Il dato di aprile sul mercato del lavoro è festeggiato dai mercati perché segna un cessato allarme. A marzo il ritmo di creazione di nuovi posti di lavoro aveva subito una frenata, appena 88.000 posti. In realtà  quel numero è stato rivisto ex post, il bilancio aggiornato è più roseo anche per marzo con 138.000 assunzioni aggiuntive (saldo netto positivo, cioè dopo aver sottratto i licenziamenti); mentre a febbraio la crescita di posti di lavoro fu di 332.000. Ora il rallentamento appare meno
marcato, la velocità  di crociera dell’economia americana è rispettabile.

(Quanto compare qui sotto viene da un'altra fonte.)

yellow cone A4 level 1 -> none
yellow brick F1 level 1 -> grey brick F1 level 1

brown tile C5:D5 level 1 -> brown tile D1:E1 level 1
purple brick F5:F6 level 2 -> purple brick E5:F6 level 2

Appare perfino eccellente se paragonata all’Europa; molto meno se invece il confronto viene fatto con la storia passata degli Stati Uniti: dopo le recessioni, in genere i rimbalzi all’insù erano ancora più vigorosi.
Un elemento che attenua il dato positivo di aprile riguarda la qualità  dei posti di lavoro. Molte assunzioni avvengono in mansioni poco qualificate e poco remunerate. La grande distribuzione ha assunto 29.000 commessi, il settore alberghiero e della ristorazione ha reclutato 43.000 nuovi addetti, le società  che assumono mano d’opera temporanea hanno assunto 30.000 persone. Tuttavia questa crescita del lavoro nei mestieri meno remunerati ha un aspetto benefico perché compensa uno squilibrio: chi ha un titolo di studio più basso finora è stato penalizzato ben più duramente al momento dell’ondata dei licenziamenti. A riprova, non esiste una disoccupazione intellettuale visto che i laureati senza lavoro sono appena il 3,9%.

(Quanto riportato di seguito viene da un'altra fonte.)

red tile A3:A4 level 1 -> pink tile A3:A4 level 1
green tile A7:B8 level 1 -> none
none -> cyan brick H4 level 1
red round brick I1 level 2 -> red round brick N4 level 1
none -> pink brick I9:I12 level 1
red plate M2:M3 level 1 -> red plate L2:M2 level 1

Il tasso di disoccupazione complessivo è sceso al 7,5% che è il punto più basso dal dicembre 2008, cioè dall’epoca in cui il crac di Lehman Brothers aveva precipitato nel collasso la finanza e poi via via tutta l’economia reale. Finalmente diminuisce anche la disoccupazione a lungo termine: coloro che sono senza lavoro da più di sei mesi sono diminuiti di 258.000 unità . Restano pur sempre 4,4 milioni. Il totale dei disoccupati
è sceso di 83.000 unità , a 11.659.000. Anche quest’ultima cifra però fa riflettere: l’eredità  negativa della recessione è pesante, il numero dei senza lavoro è ancora considerevole. Questo giustifica l’appello di Obama, impegnato in un braccio di ferro con i repubblicani della Camera per impedire che i tagli di spesa automatici rallentino questa ripresa. In effetti il settore statale continua ad essere un elemento frenante: ad aprile ha licenziato 11.000 persone.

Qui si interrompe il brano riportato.